« Quoi qu’il en soit, pour être honnête […], je vais vous raconter la vérité jusqu’au bout, tout au moins telle que je la connais et telle que mes oncles me l’ont relatée : nous avons, nous aussi, magouillé un peu. «
C’est ainsi que commence l’histoire des Peruzzi, à l’heure de leur gloire c’est-à-dire sous Mussolini, des années 1920 aux années 1940. Des années que le narrateur n’a pas connues mais dont il a entendu maintes fois le récit de la bouche même de ses oncles. Canal Mussolini a reçu le plus prestigieux des prix italiens, le prix Strega en 2010, récompensant un auteur atypique, lui-même fils de colons ayant émigrés pour mettre en valeur les Marais pontins, qui avaient une sinistre réputation due aux nombreuses bestioles mortelles qui y traînaient. Venue du Nord, la famille de Pennacchi – tout comme celle des Peruzzi – fait partie de la main d’œuvre (30 000 personnes !) envoyée pour les assécher (700 km2 de bourbier !), et les faire prospérer. Contre l’avis de Mussolini, on y construisit même des villes comme Latina et Sabaudia.
Pour y parvenir, le Duce décide d’y faire passer un canal : « C’est le Canal Mussolini qui donne naissance à l’agro-pontin ». Il faudra 8 ans pour y parvenir. C’est donc autour de cette grande aventure que s’articule l’histoire de la famille Peruzzi, étroitement liée au mouvement fasciste.
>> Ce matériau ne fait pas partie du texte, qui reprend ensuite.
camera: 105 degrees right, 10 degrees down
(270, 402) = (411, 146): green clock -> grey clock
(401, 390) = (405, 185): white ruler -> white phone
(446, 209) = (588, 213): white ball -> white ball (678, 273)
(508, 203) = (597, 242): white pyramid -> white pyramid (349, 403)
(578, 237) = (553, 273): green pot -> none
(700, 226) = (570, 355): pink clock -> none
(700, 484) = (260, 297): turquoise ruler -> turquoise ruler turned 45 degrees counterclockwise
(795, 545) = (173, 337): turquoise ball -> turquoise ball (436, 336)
Une histoire extraordinaire racontée à la manière d’une épopée, saupoudrée d’un humour qui nous fait oublier que ce sont les heures les plus sombres de l’Italie qui nous sont narrées ici … Et cela fonctionne grâce au pacte passé d’emblée avec le lecteur : « vous devez me croire, sinon mieux vaut laisser tomber. Je n’invente rien. Je peux tout au plus m’embrouiller dans mes souvenirs ».
Il faut donc croire ce narrateur plus que partial et le laisser nous guider dans les méandres politiques, économiques et sociaux de l’Italie de l’entre-deux-guerres. Même si on ne connaît rien à cette période, tout semble devenir clair et limpide après ces quelques 500 pages : on ne peut que vivre ce roman dans une complète immersion, auprès de cette tribu (17 frères et soeurs, étroitement liés) forte en gueule et en couleurs, mais attachante malgré tout. Pour les Peruzzi comme pour les autres, Mussolini est celui qui a promis la redistribution des terres, les faisant passer du rouge marxiste au brun fasciste, dans la lutte éternelle des pauvres contre les riches.
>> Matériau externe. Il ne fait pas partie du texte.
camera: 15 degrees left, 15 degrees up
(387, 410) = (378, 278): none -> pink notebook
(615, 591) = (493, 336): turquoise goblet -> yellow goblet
Dans un style original – très oral, peuplé de termes paysans, d’interjections au lecteur – Antonio Pennucchi nous livre sa version de l’histoire du fascisme (d’où débats forts en Italie au moment de sa publication), qu’il nous revient de ramener à sa juste mesure et de nous rappeler ses dérives (ce qu’il reconnaît lui-même à plusieurs reprises : «Mettez-vous bien dans le crâne que nous ne parlons pas de gens honnêtes.»)
Un roman passionnant, qui décape à chaque page, déstabilisant le lecteur qui ne sait plus quoi penser. Il fallait certainement un vrai talent de conteur pour faire passer cette pilule et en faire un vrai bon roman historique remarquablement construit (et très bien traduit en français, soit dit en passant, par Nathalie Bauer), à découvrir absolument.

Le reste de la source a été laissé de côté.